How can you upgrade to MySQL5? Simply login to the WHM interface, and from “Server Configuration / Tweak Settings” choose in the “MySQL” section the 5.0 radio button. Then click “Save” and you are done. This will actually run the script: /scripts/mysqlup that will download and install the latest MySQL5 rpms available at that time.
After completion as instructed you should rebuild your perl mysql libraries and rebuild apache (to have php build against the newly installed mysql library).

/scripts/perlinstaller --force Bundle::DBD::mysql

and for apache/php:

/scripts/easyapache

or you can see this post for more details on compiling apache/php on CPanel from WHM.

What should you be aware prior to perform this upgrade? Here are some issues that you might find useful to know before doing this…

1. The upgrade is not reversible…

Even if you see the warning and this is even in bold:

“Updating from a previous verion of MySQL to a later version is not automaticlly reversable. You should backup your databases if you think you might wish to downgrade in the future.”

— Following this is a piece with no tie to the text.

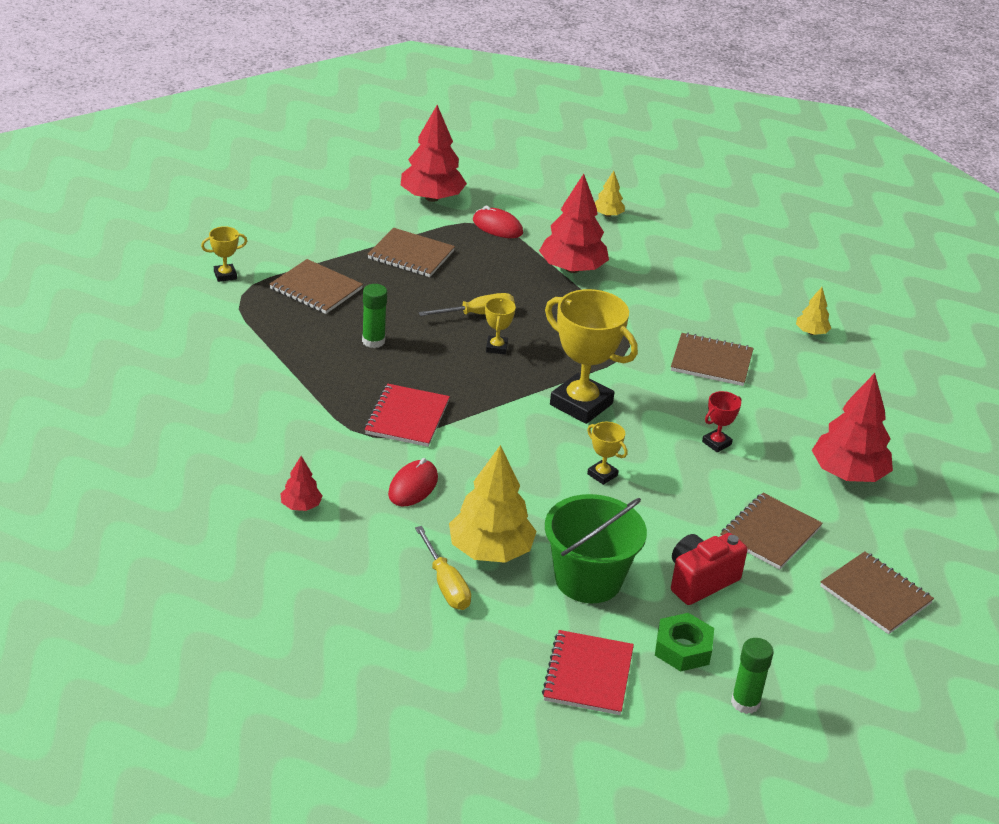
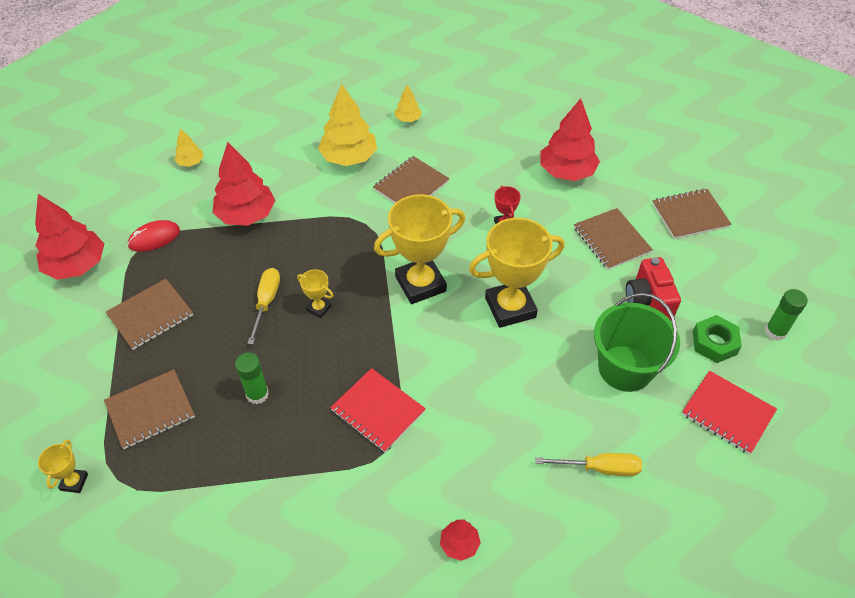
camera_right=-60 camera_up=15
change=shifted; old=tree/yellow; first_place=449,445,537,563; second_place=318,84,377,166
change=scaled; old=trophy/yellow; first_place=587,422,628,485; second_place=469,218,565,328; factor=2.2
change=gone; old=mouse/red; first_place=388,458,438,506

you might not believe it… Well I have not believed it as I have performed safely downgrades to mysql4.1 in case of problems on manual installs of mysql. But in this case CPanel is telling the truth… After you will complete the upgrade in WHM the choice for MySQL 4.1 (the radio button) will disappear and you will no longer be able to choose it. You can probably downgrade manually if you really need to, by downloading the MySQL4 rpms and install them manually from the command line while removing the MySQL5 ones. In this case you might find useful the link to the location of CPanel rpms:

http://updates.cpanel.net/pub/mysqlinstall/

2. MySQL might fail to start…

Since I have done this only on RHEL4 servers I am not aware if this problem exists on other distributions as well. But in RHEL the MySQL5 init script was failing after the upgrade with the following error:

/etc/init.d/mysql start
Starting MySQLCouldn't find MySQL manager or server        [FAILED]

Tracking down this error I found out that the MySQL configuration file (/etc/my.cnf) installed by the upgrade had a wrong line that was causing this behaviour:

/etc/my.cnf
[mysqld]
datadir=/var/lib/mysql
socket=/var/lib/mysql/mysql.sock
# Default to using old password format for compatibility with mysql 3.x
# clients (those using the mysqlclient10 compatibility package).
#old_passwords=1

[mysql.server]
user=mysql
basedir=/var/lib    # <= you will need to comment this line
old-passwords = 1

[mysqld_safe]
err-log=/var/log/mysqld.log
pid-file=/var/run/mysqld/mysqld.pid

The line basedir=/var/lib was causing the error and in case you are having the same problem commenting out that line will solve the problem and MySQL will start properly.

These are the 2 issues I have found out when upgrading MySQL5 and hopefully you will be aware of them prior to loosing too much time trying to solve them Besides this MySQL5 is running fine and I have not found any problems in normal operation or with the integration with other CPanel functions. Have fun.